The openSUSE crew have also been working hard on improving the Btrfs (aka Butter FS) file system. Btrfs still isn't the default file system — that's still Ext4 — but openSUSE believes that Btrfs is stable enough for everyday use. That said, openSUSE recommends XFS for large file data storage.

Me? I'd run Btrfs on a desktop, but I'd stick with Ext4 and XFS for servers. 

Thinking of servers, openSUSE now supports Samba 4.1 as a file server for Windows PCs and Linux desktops and other systems on an Active Directory-based networks. For a database manager, openSUSE now defaults to MariaDB instead of MySQL, but MySQL is still included in the package. If you want to use openSUSE as a Web server, Apache 2.4.6 is what you're given. You can, of course, always use say Nginx if you'd prefer a faster Web server.

OpenSUSE also comes with OpenStack Havana, but it doesn't limit itself to OpenStack for its cloud usage. This Linux also includes s3fs, a file-system in userspace (FUSE). This enables you you to mount an Amazon Simple Storage Service (S3) bucket as a local file system. 
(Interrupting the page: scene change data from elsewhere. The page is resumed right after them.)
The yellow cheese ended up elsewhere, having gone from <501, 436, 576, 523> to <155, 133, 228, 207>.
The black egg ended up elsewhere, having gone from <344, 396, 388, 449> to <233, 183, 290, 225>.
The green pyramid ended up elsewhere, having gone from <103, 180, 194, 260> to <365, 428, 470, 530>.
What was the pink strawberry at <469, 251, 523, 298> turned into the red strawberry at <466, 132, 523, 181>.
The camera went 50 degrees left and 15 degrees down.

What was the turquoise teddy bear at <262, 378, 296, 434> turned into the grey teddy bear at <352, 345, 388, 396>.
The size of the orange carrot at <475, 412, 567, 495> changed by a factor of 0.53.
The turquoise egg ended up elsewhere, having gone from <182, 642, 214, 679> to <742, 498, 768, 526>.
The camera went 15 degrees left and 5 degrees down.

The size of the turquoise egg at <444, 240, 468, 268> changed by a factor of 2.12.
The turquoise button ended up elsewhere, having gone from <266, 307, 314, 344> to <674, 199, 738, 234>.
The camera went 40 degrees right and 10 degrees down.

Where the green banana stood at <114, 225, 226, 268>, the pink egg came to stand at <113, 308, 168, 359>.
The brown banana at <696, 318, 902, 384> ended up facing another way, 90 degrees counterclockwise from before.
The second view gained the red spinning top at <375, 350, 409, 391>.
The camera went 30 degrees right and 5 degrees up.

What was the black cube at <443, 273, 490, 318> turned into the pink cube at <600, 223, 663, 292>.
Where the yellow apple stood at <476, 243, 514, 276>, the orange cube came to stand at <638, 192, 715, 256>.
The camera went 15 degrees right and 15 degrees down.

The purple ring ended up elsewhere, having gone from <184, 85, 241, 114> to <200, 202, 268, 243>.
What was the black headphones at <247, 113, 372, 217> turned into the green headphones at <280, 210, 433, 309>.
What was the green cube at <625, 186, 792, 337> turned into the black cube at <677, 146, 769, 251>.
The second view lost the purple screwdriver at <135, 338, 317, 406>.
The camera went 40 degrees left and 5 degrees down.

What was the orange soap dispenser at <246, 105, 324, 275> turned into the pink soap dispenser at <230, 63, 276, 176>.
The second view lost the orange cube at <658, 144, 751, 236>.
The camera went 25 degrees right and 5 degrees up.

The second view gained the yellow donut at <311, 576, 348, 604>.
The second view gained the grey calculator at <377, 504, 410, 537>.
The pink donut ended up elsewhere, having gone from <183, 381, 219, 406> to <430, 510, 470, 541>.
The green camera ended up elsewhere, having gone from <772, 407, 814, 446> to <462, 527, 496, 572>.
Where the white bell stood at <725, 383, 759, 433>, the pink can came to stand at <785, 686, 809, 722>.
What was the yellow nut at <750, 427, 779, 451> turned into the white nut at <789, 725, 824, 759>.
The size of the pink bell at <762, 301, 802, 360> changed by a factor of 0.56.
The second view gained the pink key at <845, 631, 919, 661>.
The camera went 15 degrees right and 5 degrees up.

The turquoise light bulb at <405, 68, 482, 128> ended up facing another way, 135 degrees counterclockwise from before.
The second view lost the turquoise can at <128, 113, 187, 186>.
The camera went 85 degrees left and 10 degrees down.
Put all this together and you get a Linux that's good for desktop users, system administrators, and cloud managers. I've only started to work with openSUSE 13.1 but I really like what I've seen so far.

Interested in checking it out for yourself to see what the SLES of tomorrow will look like? You can download openSUSE  and install it from a USB stick, DVD, or CD. Current openSUSE 12.3 users can upgrade their systems with Zypper. As always, reviewing the operating system's release notes before installation is a good idea.